The closest thing Tammy gets to as a plot is a road trip with her grandmother (Susan Sarandon) because her grandmother just wants to get out of the house.  They aren’t going anywhere in particular or for any reason, so when something written as comedy occurs it usually just comes off as uncomfortable.  Examples include:  her grandmother being an alcoholic – so drinking is supposed to be funny; her grandmother being a diabetic – so swollen feet are supposed to funny; and her grandmother being kind of slutty – so Tammy sleeping outside of the door of their motel room while her grandmother nails Gary Cole is supposed to funny.  The only times I found myself chuckling (and there were very few) were at a couple of Sarandon’s lines and a couple of Bates’ lines.  If you start to think about those things, you start to think that maybe this movie is actually a tragedy.

Compounding the terrible writing is the terrible casting.  While the movie is filled with very good actors, the roles they fill are not good fits.  Allison Janney plays Tammy’s mother and I’ve already told you that Sarandon plays Tammy’s grandmother.  The problem is that McCarthy is 43 years old, Janney is 54, and Sarandon is 66.  I know that casting often asks us to believe in bizarre age differences, but this one was too much to take because we have eyes and this isn’t radio.  McCarthy and Janney look the same age (plus, McCarthy looks like a very old 43) and Sarandon doesn’t look even close to old enough to pass for her grandmother (not to mention the makeup and styling crew barely even tried to make her look older, giving her some grey curls and calling it a day).  Janney also has so little screen time that it would have made far more sense to just cut her out completely and make Sarandon Tammy’s mother.  I also thought Bates and Sarandon’s roles should have been switched.  Bates’ Lenore is a successful, hippie lesbian – a role that seems right up Sarandon’s ally, though Bates gave the best performance in the film by far.  Bates would have made a much better mother/grandmother because has the same body shape as McCarthy, she could pull off mean, drunk, and crass without even trying, and has a better comedic delivery than Sarandon.  Toss in a pointless cameo by Dan Aykroyd as Tammy’s father (who is Sarandon’s age, no less) – and the severely unfunny Sandra Oh and Toni Collette in bit roles – and you can at least understand where I’m coming from.
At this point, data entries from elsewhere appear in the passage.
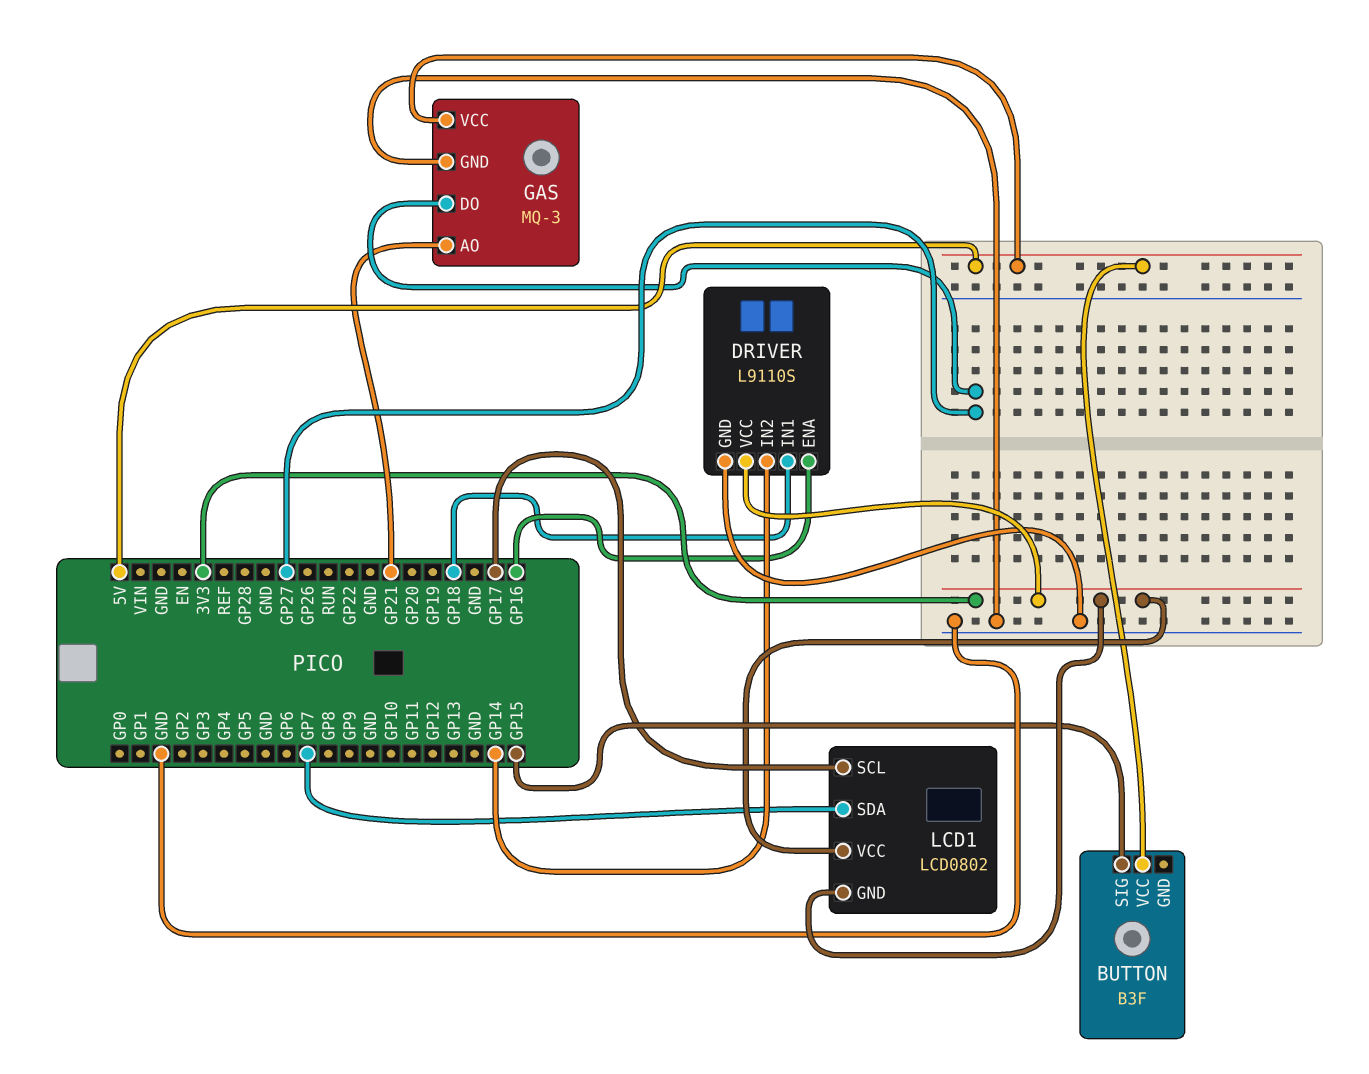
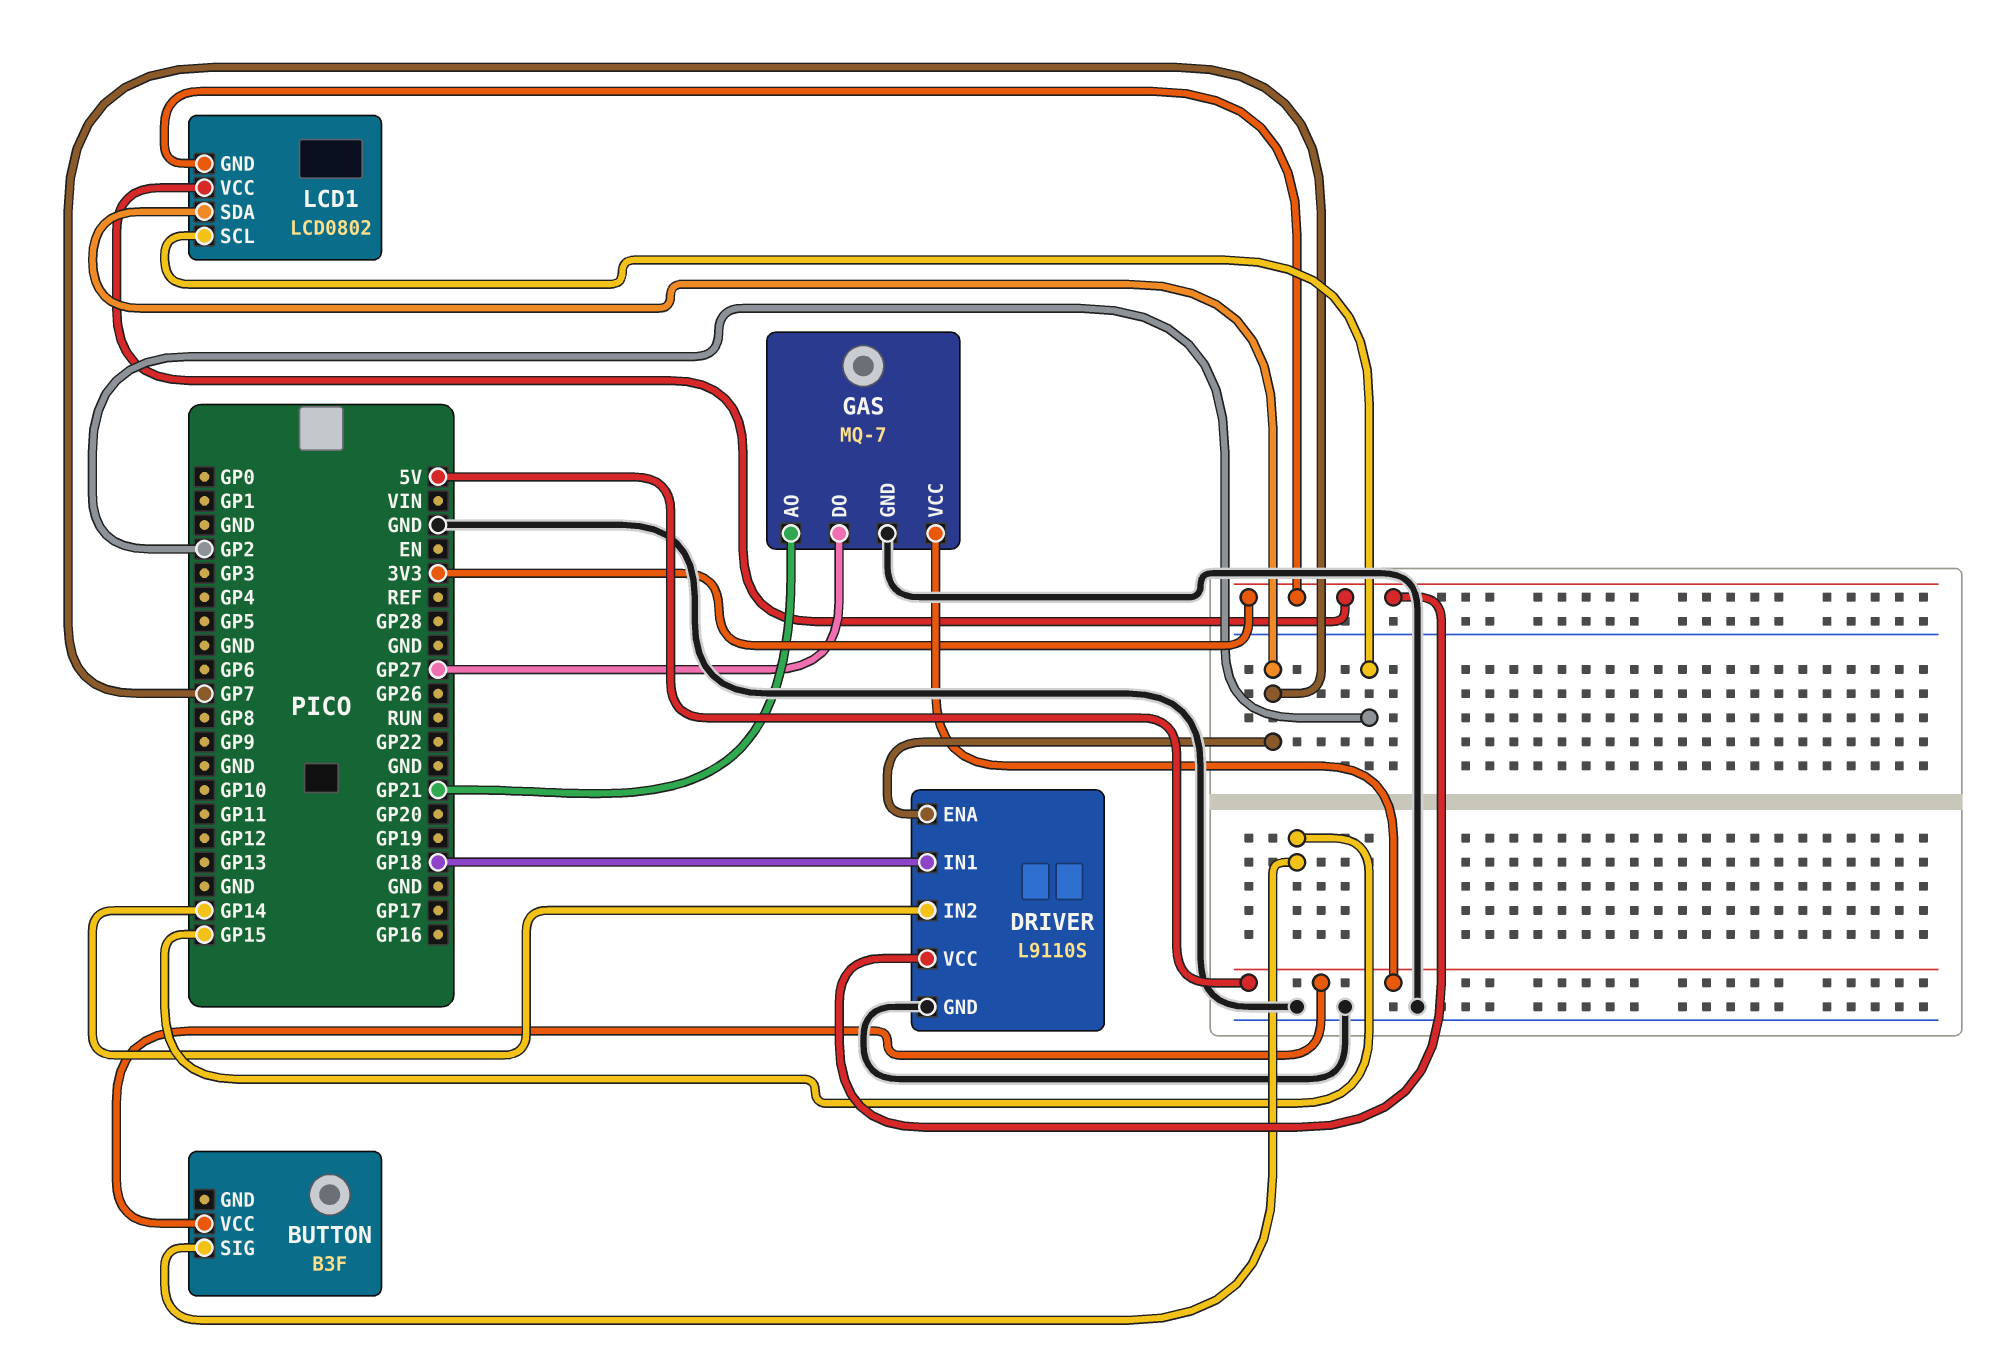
DRIVER pin ENA: GP16 -> GP7
GAS: MQ-3 -> MQ-7
LCD1 pin SCL: GP17 -> GP2

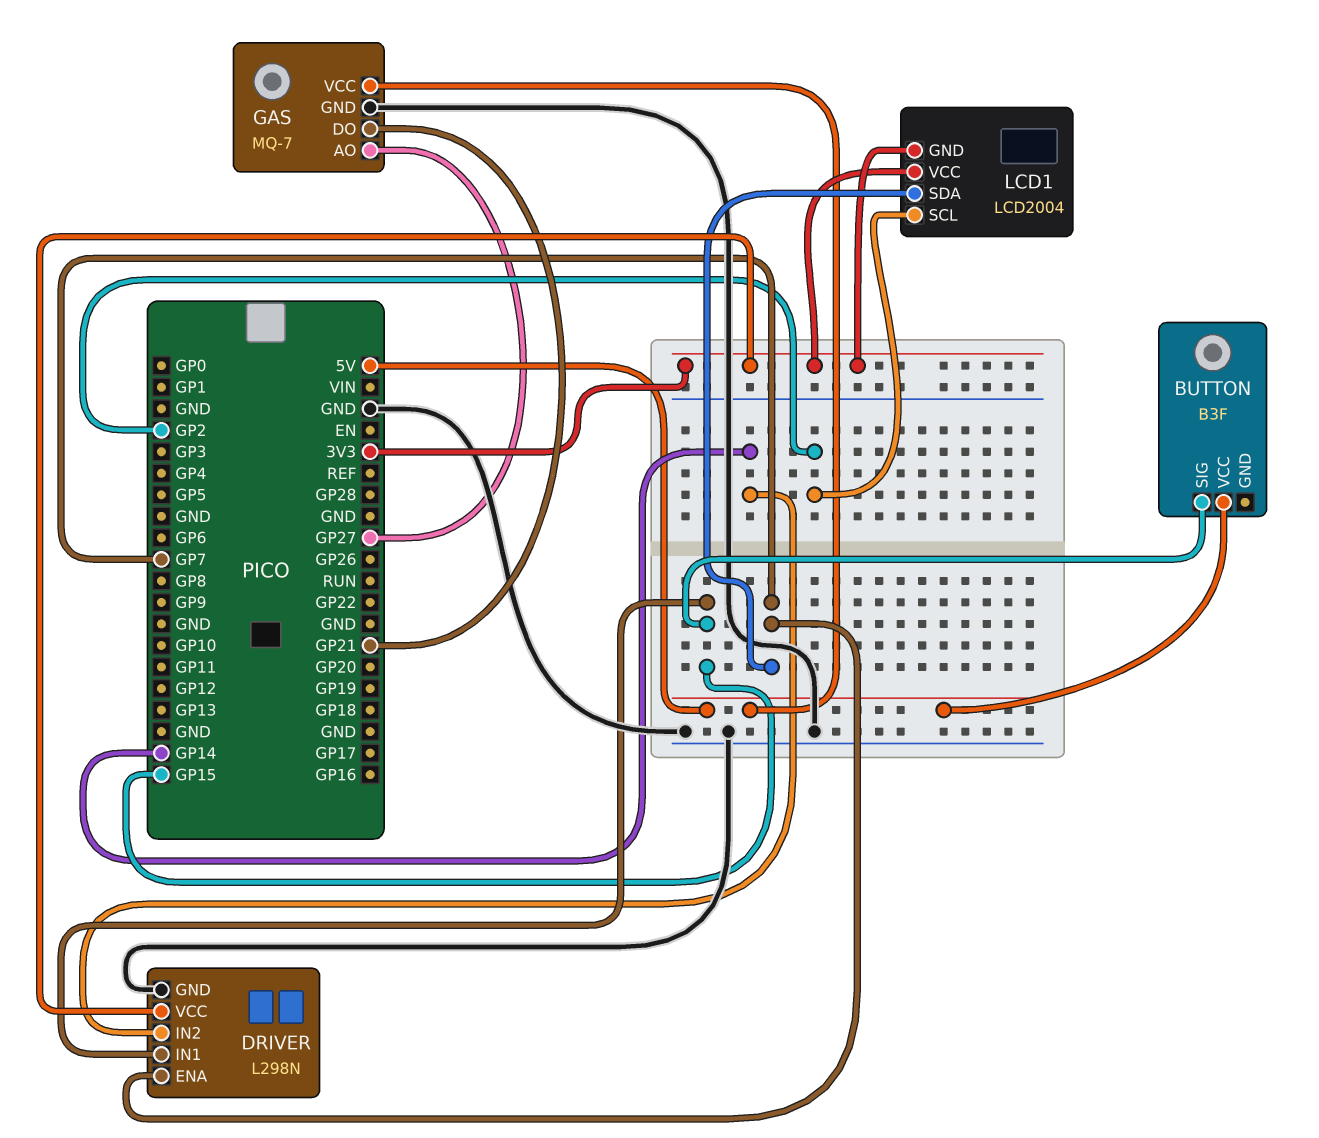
DRIVER: L9110S -> L298N
DRIVER pin IN1: GP18 -> GP15
GAS pin AO: GP21 -> GP27
GAS pin DO: GP27 -> GP21
LCD1: LCD0802 -> LCD2004

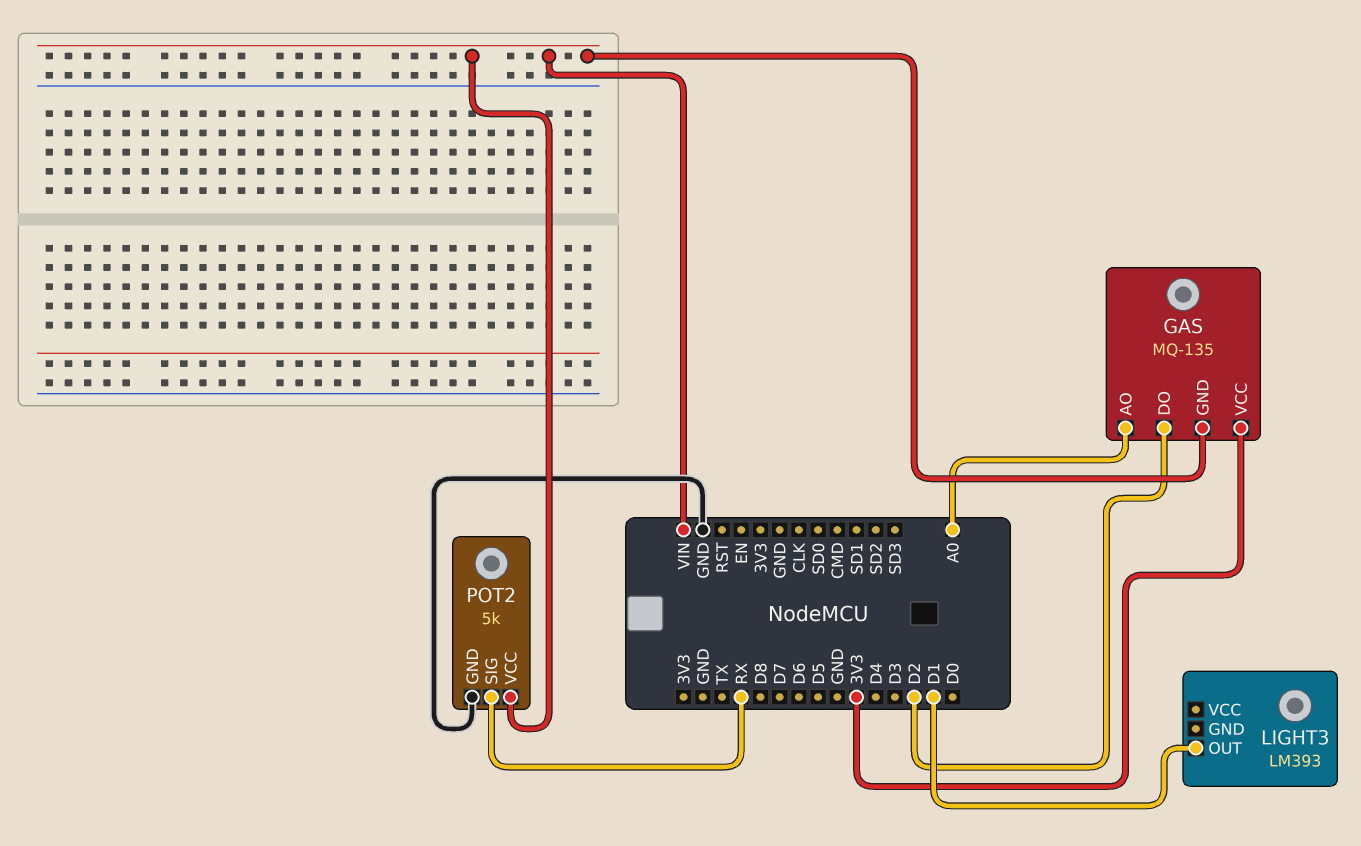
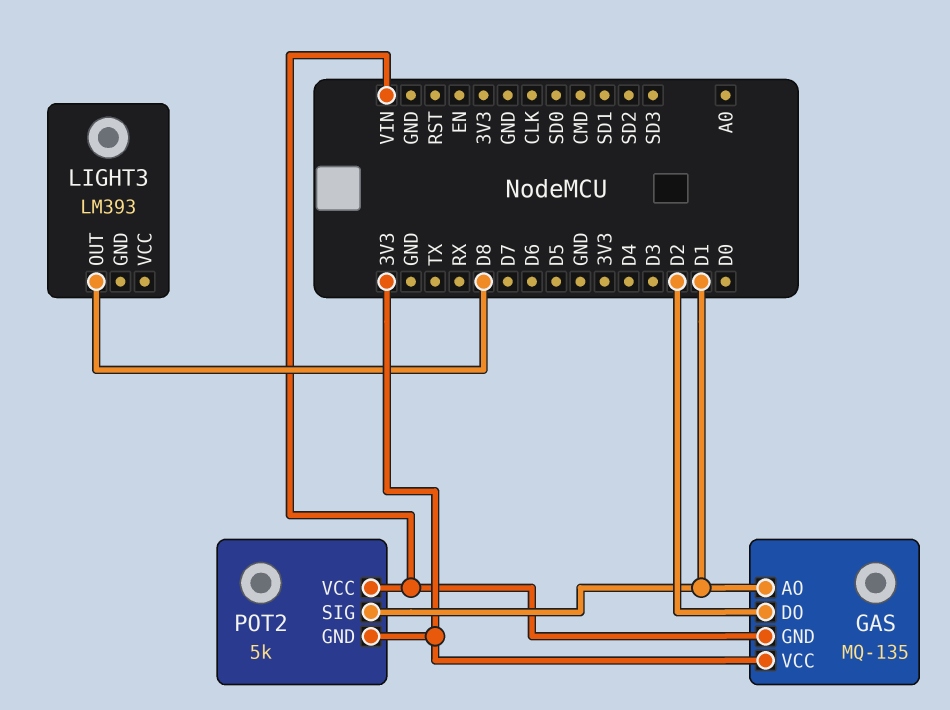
GAS pin AO: A0 -> D1
LIGHT3 pin OUT: D1 -> D8
POT2 pin GND: GND -> 3V3
POT2 pin SIG: RX -> D1

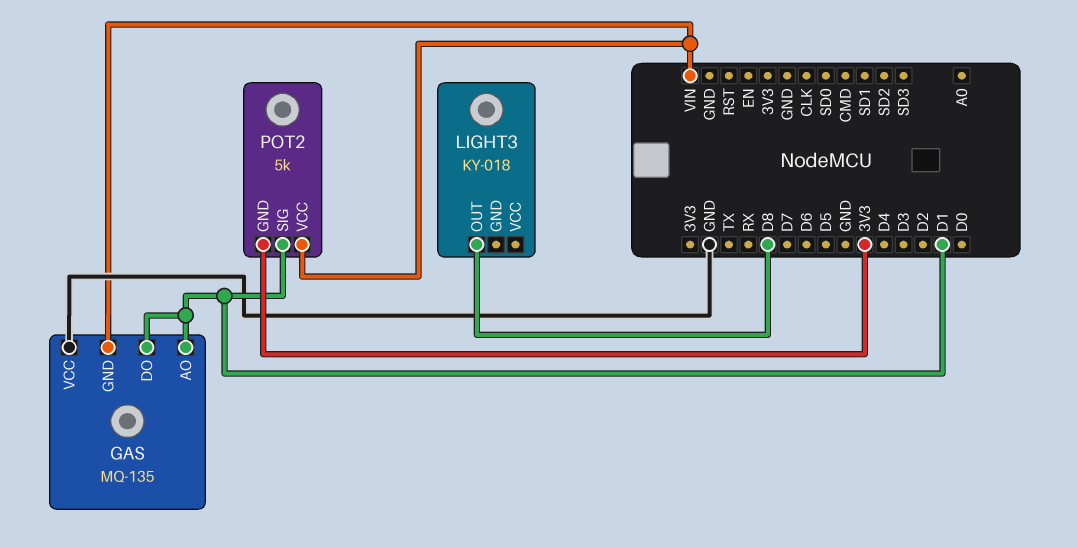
GAS pin DO: D2 -> D1
GAS pin VCC: 3V3 -> GND
LIGHT3: LM393 -> KY-018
As you might have guessed by now, I’m not a fan of McCarthy’s films (or her television shows, for that matter).  Bridesmaids was one of the worst movies I’ve ever seen (my wife hated it more than I did), Identity Thief was a miserable and unwatchable, and The Heat was unable to crack a smile on my face even though I was borderline delirious on an international flight when I watched it.  I was hoping that if I saw Tammy in a crowded theater, I might be more inclined to laugh along with everyone else, but that didn’t work either.  Instead, I left the theater missing Will Smith and wondering who decided to replace explosions, special effects, and absurd car chases with a woman who is typecasting herself as disgusting, crass, dumbass with no comedic timing.  Ugh.  Happy Fourth of July.

Rating: Ask for all your money back, unless you find McCarthy funny, in which case you are on your own.